The Multinationals that Put our Children at Risk

The following article is translated from its original publication in French, found here

Cash Investigation.  Chemical Products:  Our Children in Danger

Syngenta , Monsanto, Bayer and Dow– Perhaps, you didn’t know about them, but these are the multinationals in the agrochemical industry who manufacture pesticides used in agriculture. Their products are found in food, in tap water and even in the air we breathe.  Some are carcinogenic and neurotoxic, while others are endocrine disruptors, particularly dangerous for children.  “Cash Investigation” had access to a confidential database on pesticide sales in France, product by product, department by department, between 2008 and 2013. On average, there are nearly 65 000 tonnes of pure pesticides that are applied on our territory every year. Today, the Hexagon is the largest consumer of pesticides in Europe.

Dangerous molecules

Since 1980, childhood cancer has been increasing by 1% per year in France, with approximately 2,500 additional cases each year. This is the second cause of death in children.  Is there a link between these diseases and exposure to pesticides?  For scientists around the world, there is hardly any doubt.

Folpet produced by Bayer, atrazine by Syngenta or chlorpyrifos-ethyl from Dow Chemical; Behind these names unknown to the general public, are hidden molecules with proven health risks; Molecules that bring in billions of euros to multinationals.  After a year of investigation in France, Germany, Switzerland and the United States, “Cash investigation” reveals how certain products put our children in danger.

Democracy polluted by pesticides

The last part of the investigation led the team of “Cash Investigation” to Hawaii.
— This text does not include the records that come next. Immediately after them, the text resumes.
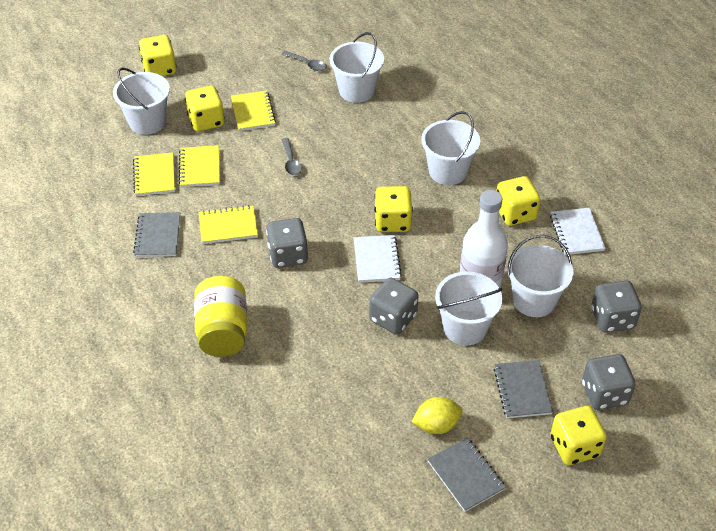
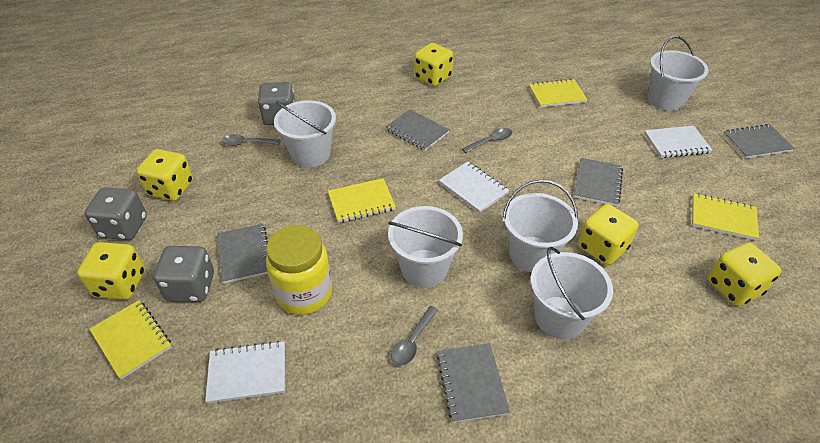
grey dice: 4 -> 3
grey notebook: 3 -> 5
grey spoon: 2 -> 3
white bottle: 1 -> 0
white notebook: 2 -> 3
yellow lemon: 1 -> 0

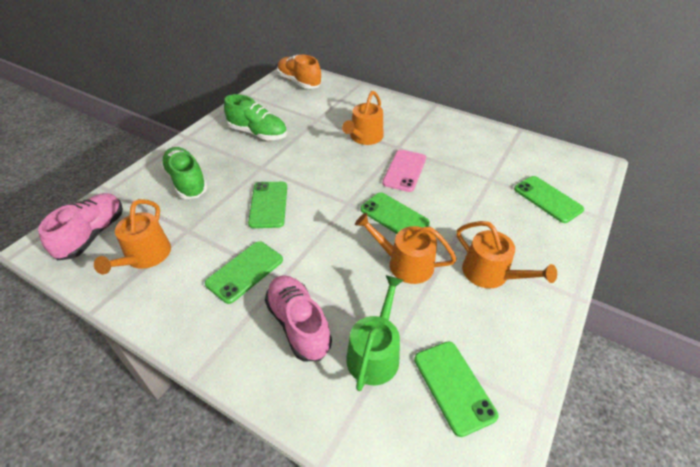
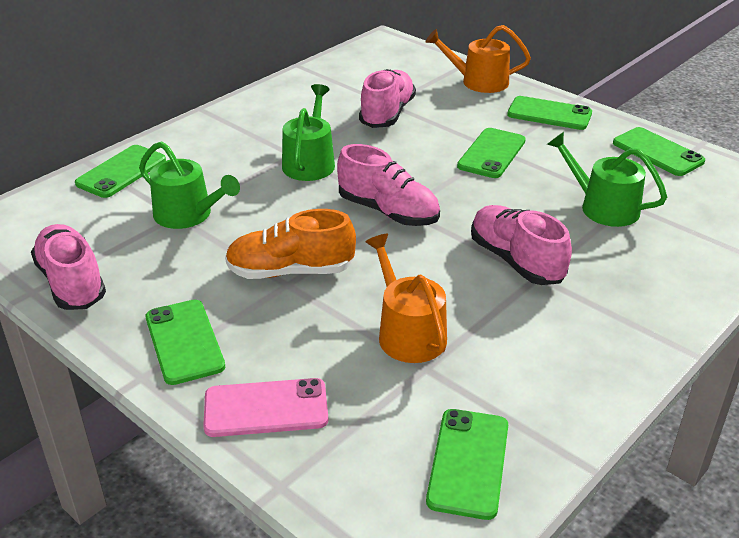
green phone: 5 -> 6
green shoe: 2 -> 0
green watering can: 1 -> 3
orange watering can: 4 -> 2
pink shoe: 2 -> 4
The climate of this heavenly archipelago allows four harvests per year. This is why multinationals test their products here.  In what is probably the greatest open lab for GMO experimentation in the world, they make heavy use of pesticides. Here, there is ten times more birth defects than average in the United States. The mobilization of citizens pushed the local government to pass a law to limit the damages. Manufacturers immediately responded by attacking this law in court, and they won.  In Hawaii, in the great game of democracy, it is chemistry that prevails.